Quando si parla di straordinarietà e diversità, a Berlino queste due cose si fondono in modo particolarmente armonioso. Proprio in una città come questa, dove la moda esiste in innumerevoli colori, forme, stili e interpretazioni, anche questo gennaio la Berlin Fashion Week Autunno/Inverno 2026 promette un alto grado di unicità, esperimenti coraggiosi e concetti di design all’avanguardia. La Berlin Fashion Week si terrà dal 30 gennaio al 2 febbraio e, ancora una volta, non si limiterà alle classiche passerelle, ma trasformerà lo spazio urbano e i luoghi pubblici nel centro pulsante del mondo della moda internazionale.
Foto: Shutterstock
Con “Berlin Contemporary” l’attenzione si concentra su 19 concetti di sfilate curati che non solo affrontano i temi della produzione sostenibile, dell’inclusione e delle prospettive culturali, ma li considerano anche come base creativa. Oltre ai marchi berlinesi affermati, la Fashion Week apre il suo palcoscenico in modo mirato a designer internazionali, tra cui figure di spicco provenienti dai paesi africani. In questo modo, i discorsi globali sulla moda diventano visibili, interconnessi e tradotti nel contesto berlinese. “Studio2Retail” ripensa il formato della Fashion Week: lontano dalle passerelle esclusive, dentro la vita quotidiana della città.

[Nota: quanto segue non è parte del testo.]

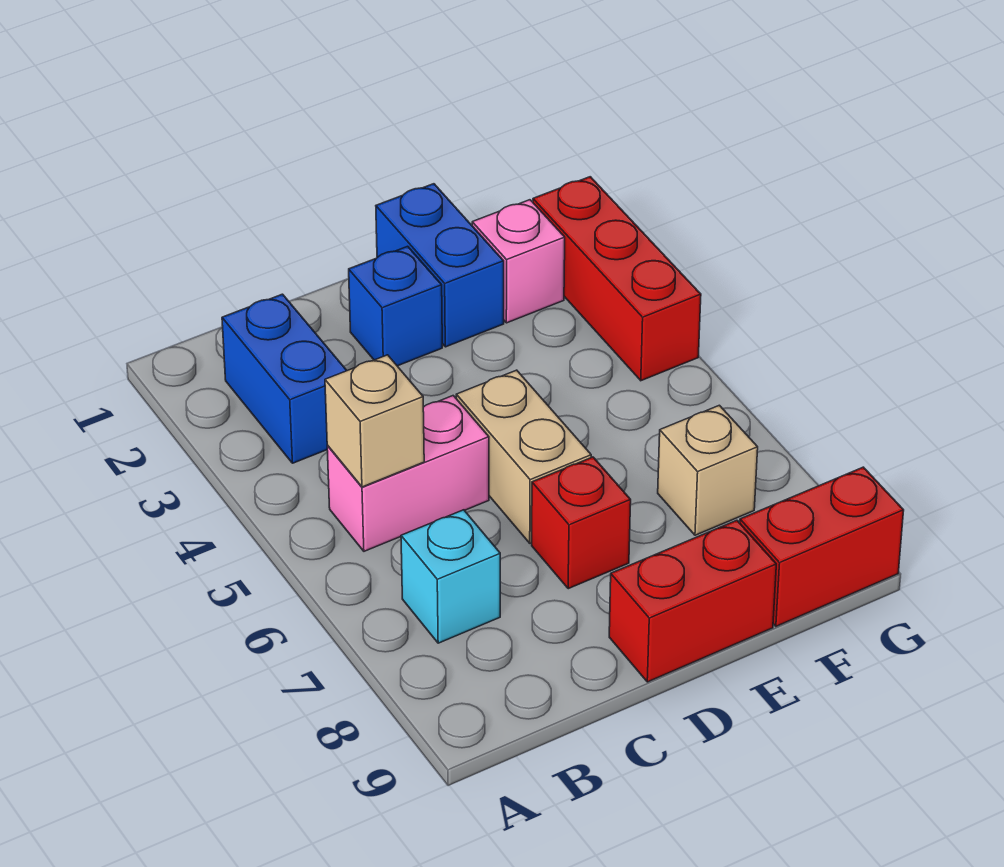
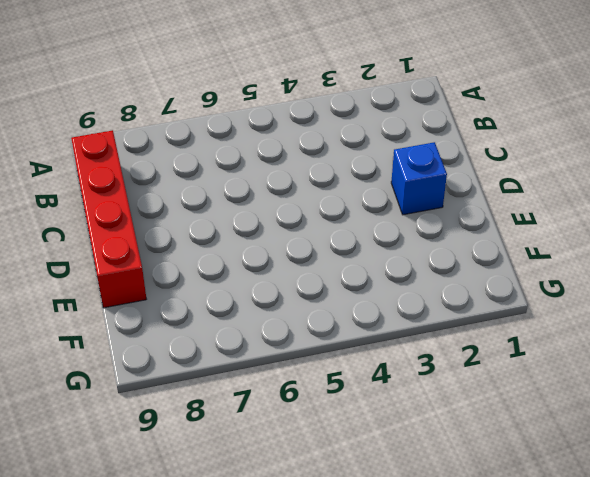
red brick B9:E9 level 1 -> red brick D9:E9 level 1
none -> blue brick B2:B3 level 1
none -> pink brick B5:C5 level 1
none -> cyan brick B7 level 1

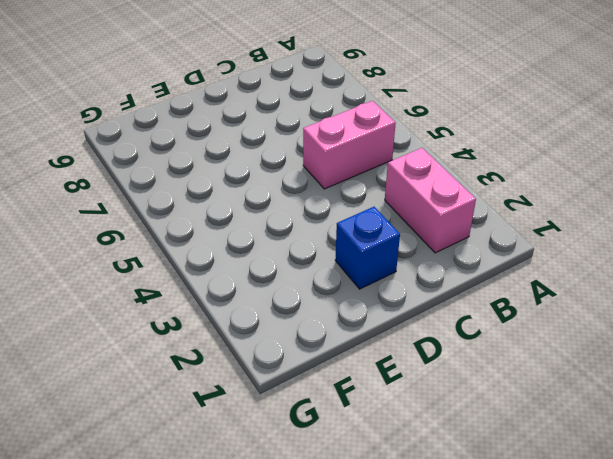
pink brick B2:B3 level 1 -> blue brick B2:B3 level 1
none -> cyan brick B7 level 1
none -> tan brick D5:D6 level 1
none -> red brick D7 level 1

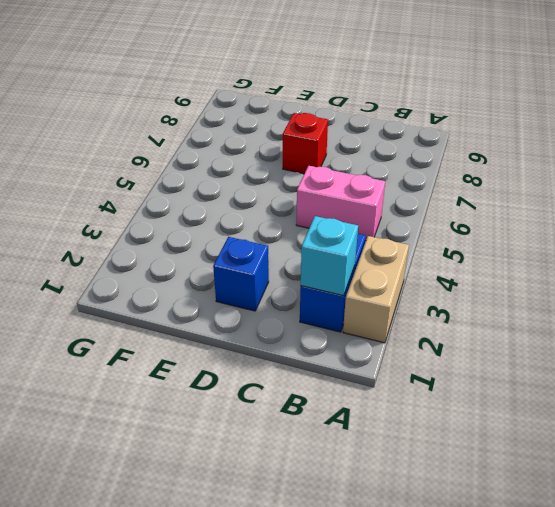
tan brick A2:A3 level 1 -> tan brick D5:D6 level 1
cyan brick B2 level 2 -> cyan brick B7 level 1
none -> red brick D9:E9 level 1
none -> blue brick E1:E2 level 1
none -> pink brick F2 level 1

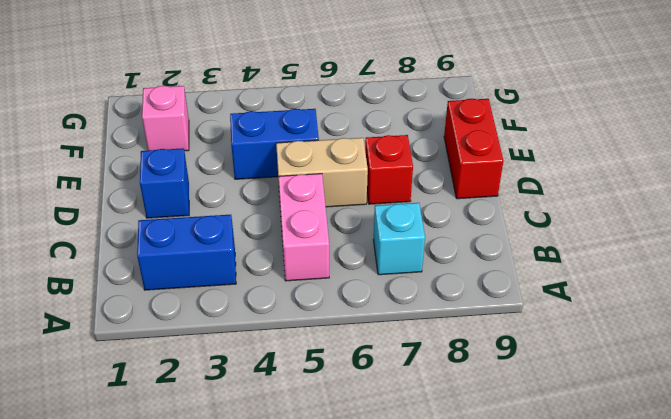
blue brick E4:E5 level 1 -> blue brick E1:E2 level 1
none -> tan brick F7 level 1
none -> red brick F9:G9 level 1
none -> red brick G2:G4 level 1

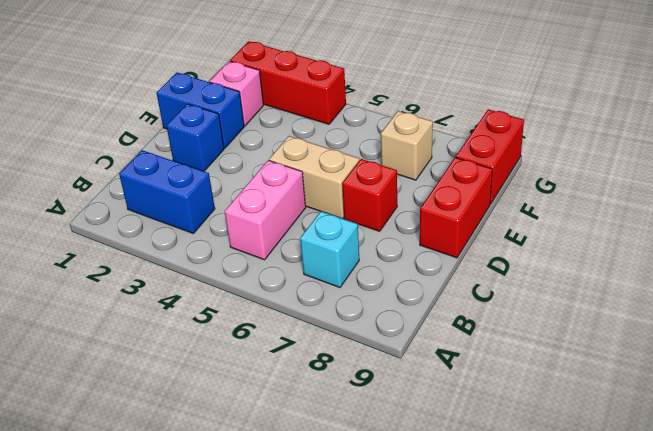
none -> tan brick B5 level 2

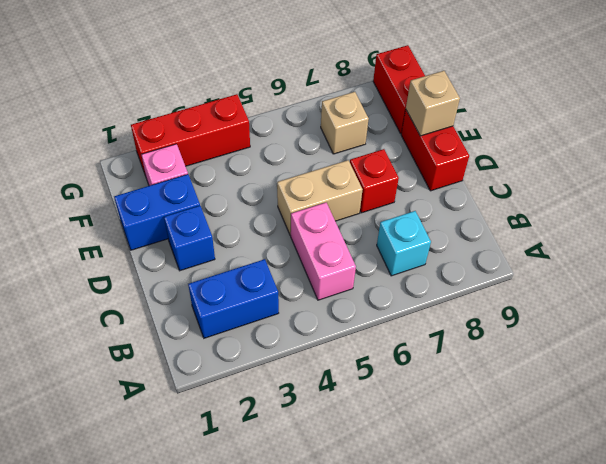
tan brick E9 level 2 -> tan brick B5 level 2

La moda invade negozi, strade e luoghi pubblici e diventa tangibile dove Berlino vive. L’obiettivo è rendere la moda diretta, accessibile e vicina, coinvolgendo un pubblico ampio e diversificato.
Berlino si posiziona così come piattaforma internazionale per la moda progressista. L’atteggiamento è chiaro: meno ostentazione di lusso, più sostanza, responsabilità e rilevanza culturale.